Plans to redevelop Fry’s site approved

Under the plan approved by Palo Alto City Council on Tuesday night, part of the old Fry's building would be demolished while the rest of it would be renovated.

Daily Post Staff Writer

Palo Alto City Council unanimously approved a development agreement tonight (Sept. 12) with the Sobrato Organization that locks in the development of 15 acres in the Ventura neighborhood where Fry’s Electronics once operated.

Sobrato will be allowed to keep its research tenants in the old Fry’s building, which will be partially demolished to make room for 74 townhouses.

In exchange, Sobrato will give three acres to the city to use for affordable housing and a park along Matadero Creek. The developer would also give the city $5 million.

One acre earmarked for affordable housing could potentially yield about 75 apartments, built by a nonprofit hired by the city.

The development agreement prevents the city from changing the approved uses at the site for 10 years, compared to two or three years for a typical project.

The agreement came out of private negations starting in November 2021 between Sobrato and a council committee of Mayor Lydia Kou and former Councilman Tom DuBois.

“The outcome of this actually exceeded my expectations,” Councilman Pat Burt said tonight. “I know we would all like to get everything in negotiations, but this is a big deal.”

Kou apologized to the public for doing negotiations behind closed doors.

“I will not do it again,” she said.

The biggest issue for the public was the partial demolition of the old Fry’s building, which used to be a cannery owned by Chinese immigrant Thomas Foon Chew.

Residents have lined the chambers to talk about Foon Chew’s accomplishments as an entrepreneur who employed people of different backgrounds in the early 1900s. 

Foon Chew’s supporters waved signs saying “save the cannery” during last week’s meeting.

Council members thanked the public for bringing his legacy to their attention. 

They agreed to rename Portage Avenue to “Thomas Foon Chew Avenue.”

“What an extraordinary businessman and social innovator,” Councilwoman Vicki Veenker said.

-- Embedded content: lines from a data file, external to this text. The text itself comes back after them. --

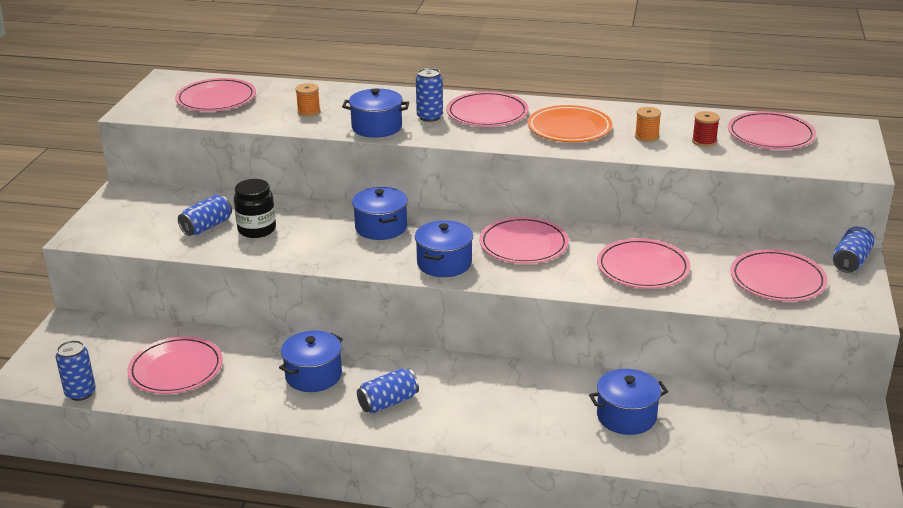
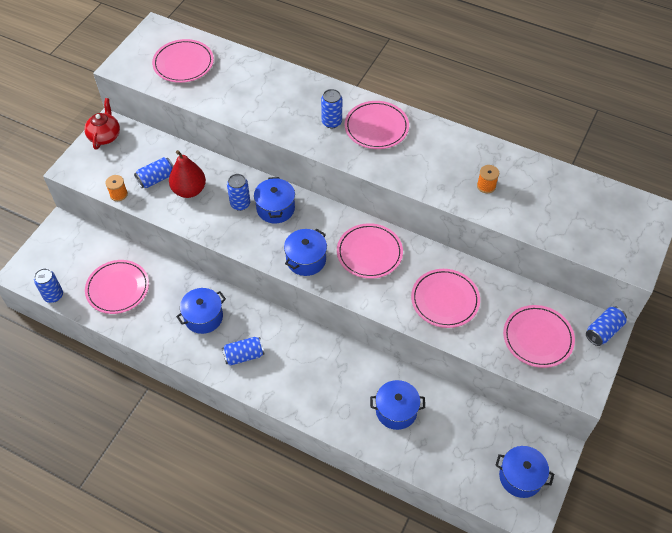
camera: 15 degrees right, 25 degrees up
(119, 202) = (105, 136): none -> red teapot
(257, 229) = (189, 190): black jar -> red pear
(309, 112) = (245, 95): orange spool -> orange spool (118, 194)
(332, 231) = (240, 204): none -> blue can
(377, 127) = (288, 127): blue pot -> blue pot (520, 477)
(569, 128) = (431, 161): orange plate -> none
(704, 141) = (528, 202): red spool -> none
(770, 135) = (584, 206): pink plate -> none

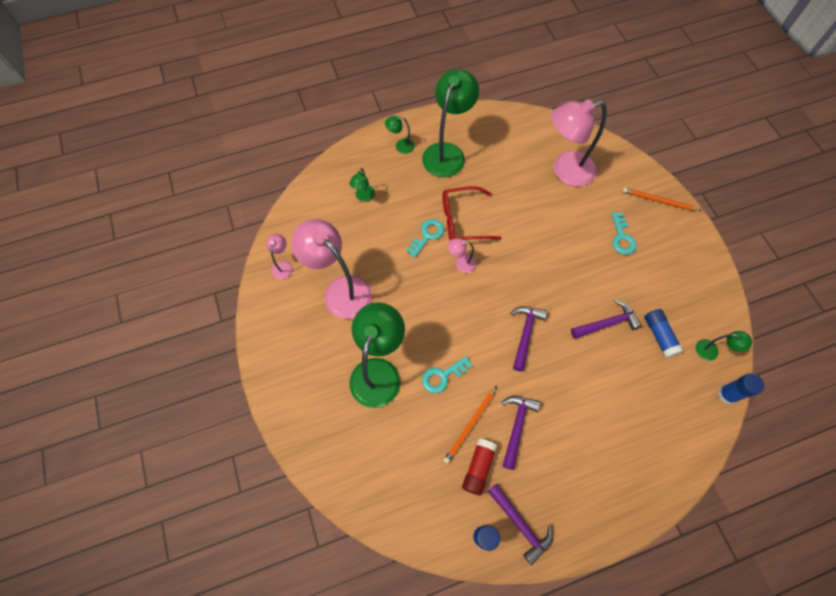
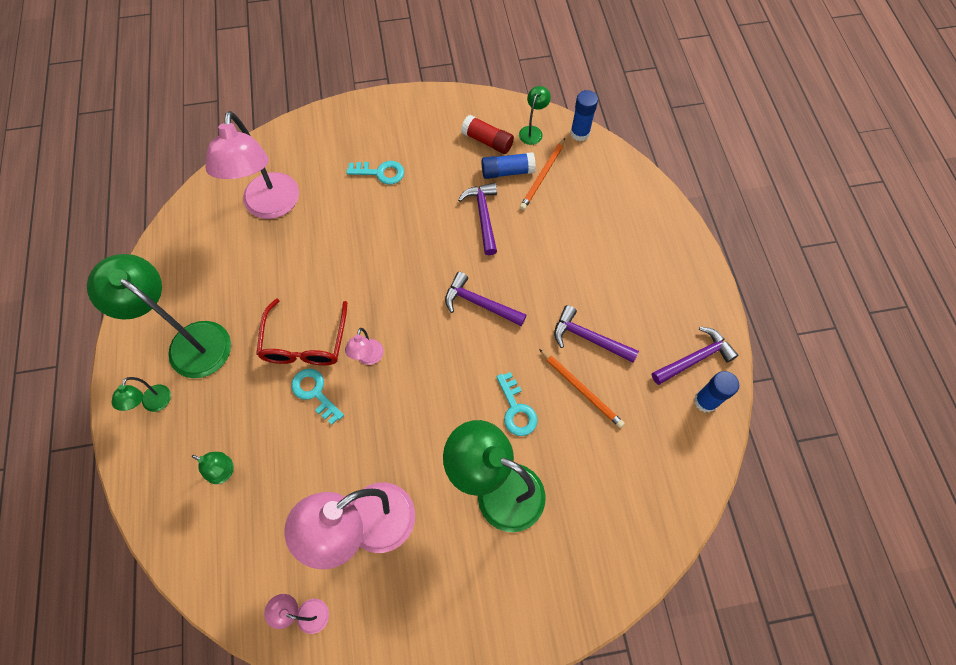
camera: 80 degrees left, 0 degrees up
(478, 468) = (631, 390): red glue stick -> red glue stick (487, 141)
(659, 201) = (344, 124): orange pencil -> orange pencil (542, 176)

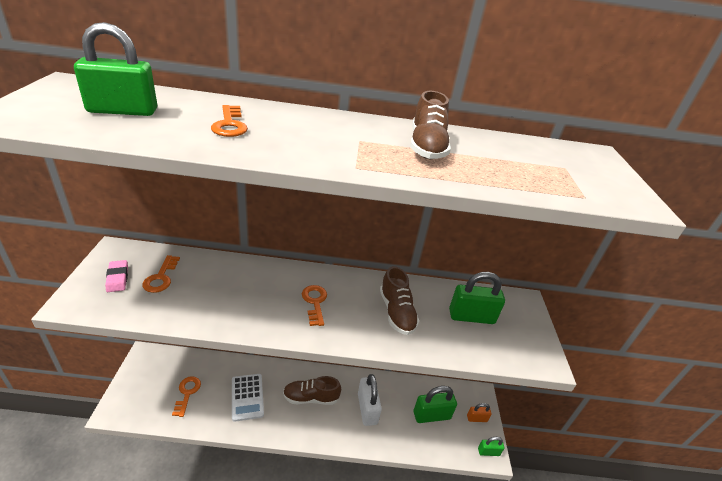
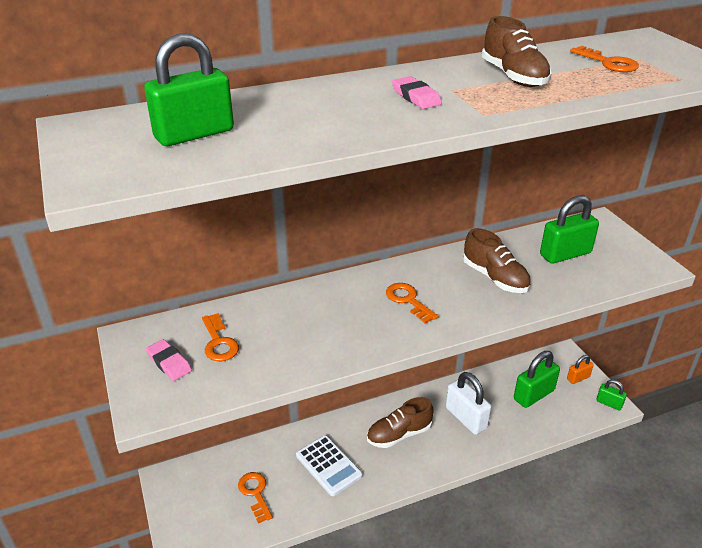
camera: 20 degrees left, 0 degrees up
(229, 124) = (318, 113): orange key -> orange key (608, 63)
(322, 137) = (416, 97): none -> pink eraser
(488, 452) = (609, 403): green padlock -> green padlock turned 60 degrees clockwise

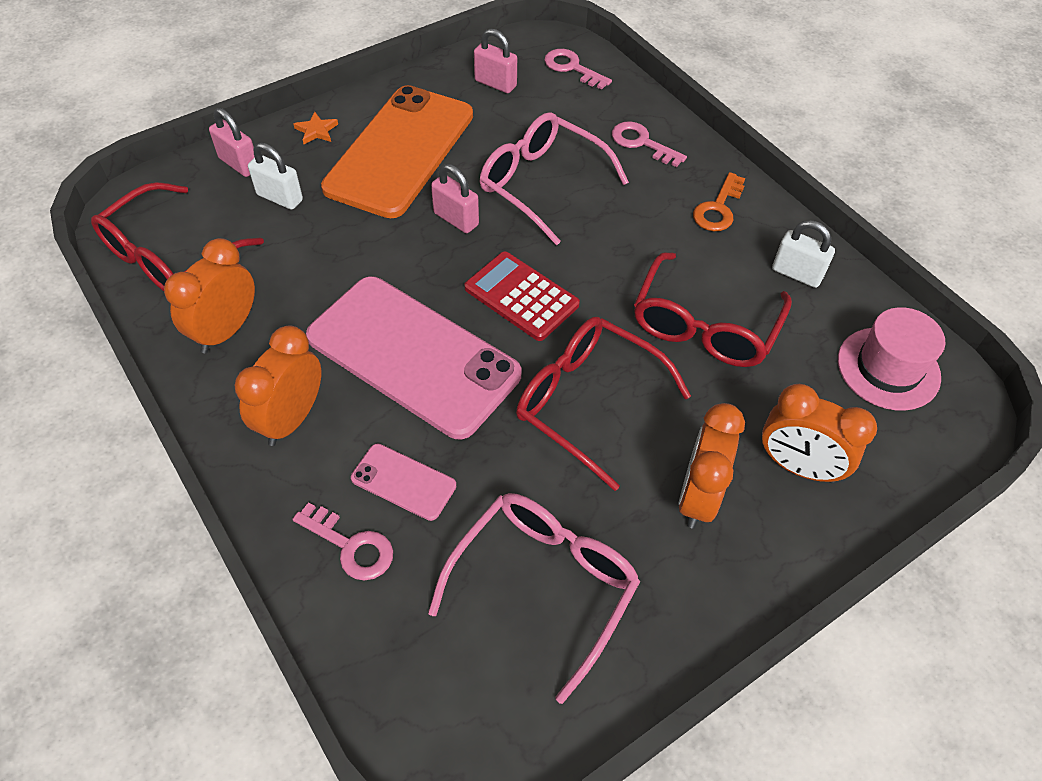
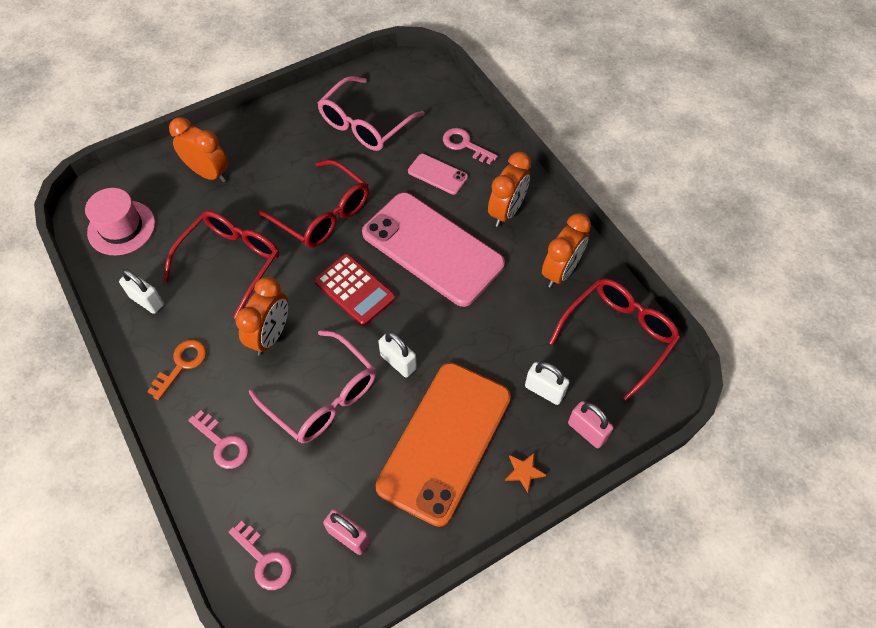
camera: 175 degrees left, 5 degrees up
(456, 219) = (398, 362): pink padlock -> white padlock
(698, 496) = (272, 160): orange clock -> orange clock (271, 335)

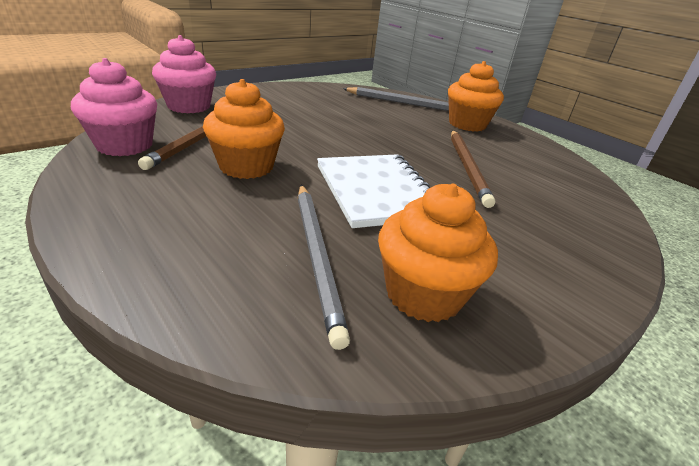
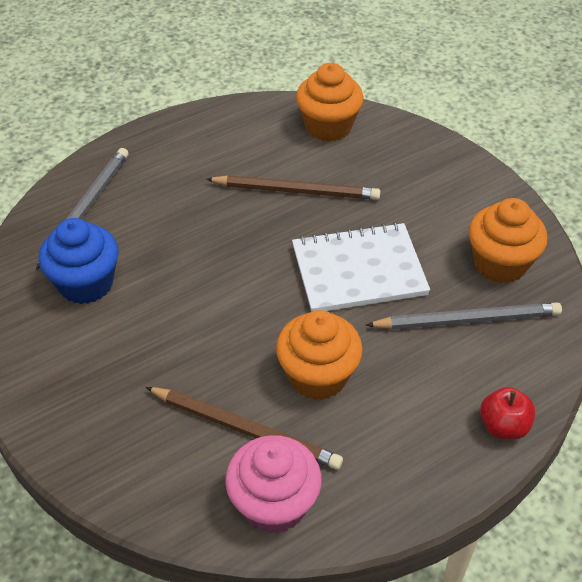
camera: 80 degrees left, 15 degrees up
(143, 270) = (503, 426): none -> red apple
(189, 106) = (119, 463): pink cupcake -> none
(336, 102) = (86, 283): none -> blue cupcake
(467, 124) = (168, 159): orange cupcake -> orange cupcake (328, 126)

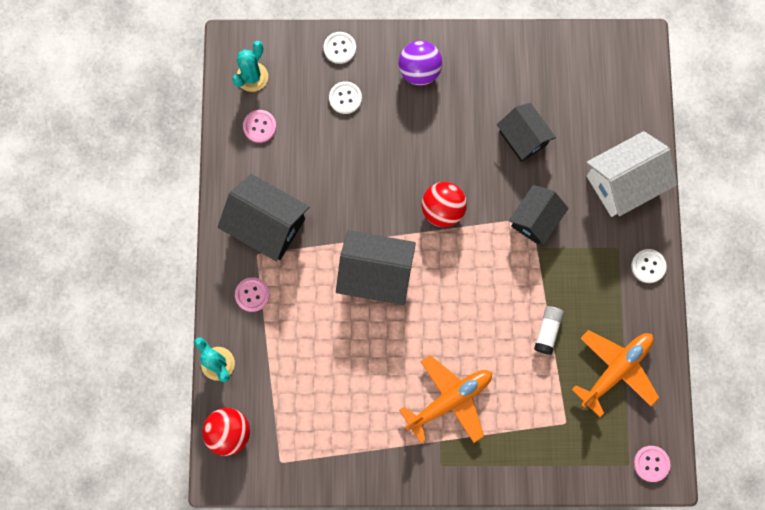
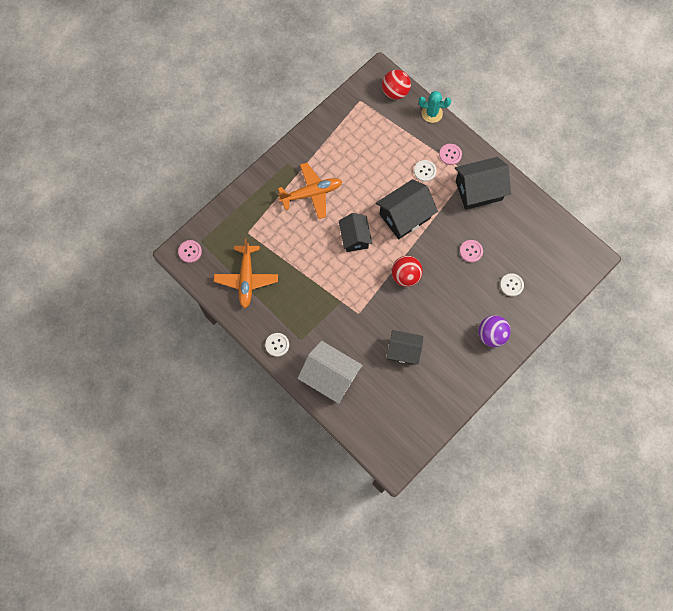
camera: 135 degrees right, 5 degrees down
(252, 77) = (567, 251): turquoise cactus -> none
(259, 126) = (535, 231): pink button -> pink button (471, 251)
(339, 48) = (543, 308): white button -> white button (425, 171)
(450, 400) = (312, 193): orange plane -> orange plane turned 120 degrees counterclockwise
(535, 220) = (356, 314): black house -> black house (355, 238)
(547, 331) = (297, 266): white glue stick -> none
(623, 183) = (330, 377): white house -> white house turned 75 degrees counterclockwise

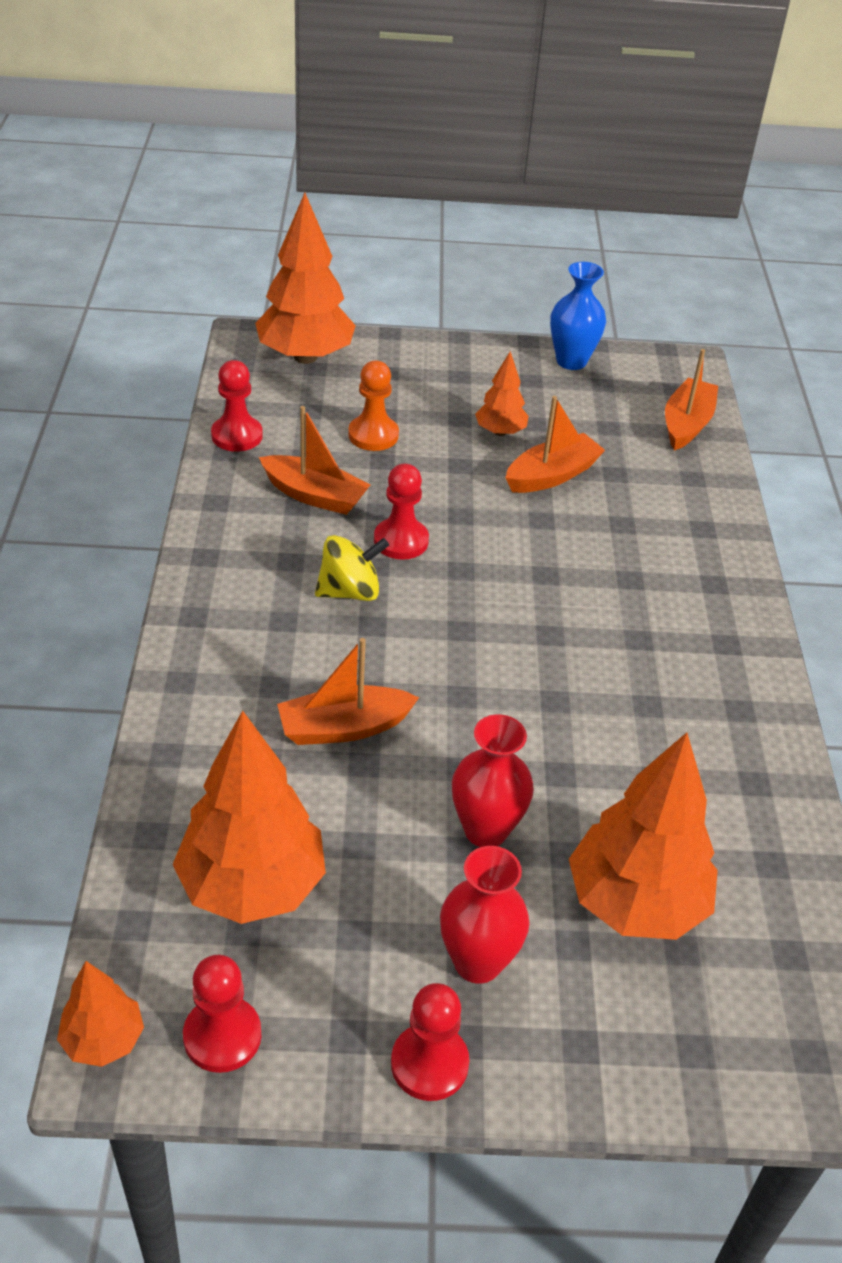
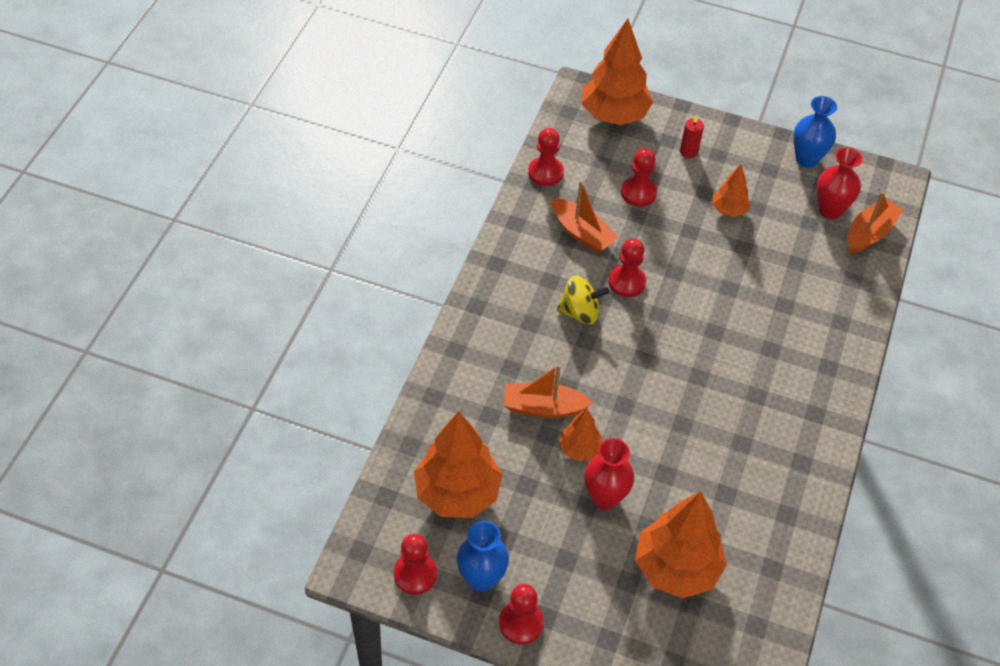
camera: 20 degrees right, 10 degrees up
(103, 1040) = (353, 557): orange tree -> orange tree (580, 449)
(338, 1009) = (481, 578): none -> blue vase
(373, 435) = (638, 193): orange pawn -> red pawn
(420, 379) = (688, 151): none -> red candle
(477, 962) = (569, 575): red vase -> red vase (830, 210)
(552, 475) = (751, 254): orange boat -> none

Sobrato will be required to keep a portion of the cannery’s monitor roof intact and to put up a display about the building’s history. 

Burt said the new park should celebrate Asian heritage as a whole. 


  1. To clarify – According to Sobrato’s architect who spoke at last nights council meeting, that due to narrow streets, daylight plane and water treatment issues, “Very significantly less” and “Considerably less” townhomes would be built! Total bait and switch.

    And it was made clear by staff that there is no guarantee that ANY homes would ever be built.

    The only way this got through was that oligarch billionaire Sobrato threatened council into approval. Vote for it or we will sue the pants off you, and/or we will apply under SB 330 and the city will get no benefit.

  2. The lack of imagination in Palo Alto continues. I don’t see why an Asian center like Japantown or the Los Altos Food Hall or Eataly wasn’t considered.

    It’s not like we need more offices with all the vacant ones around.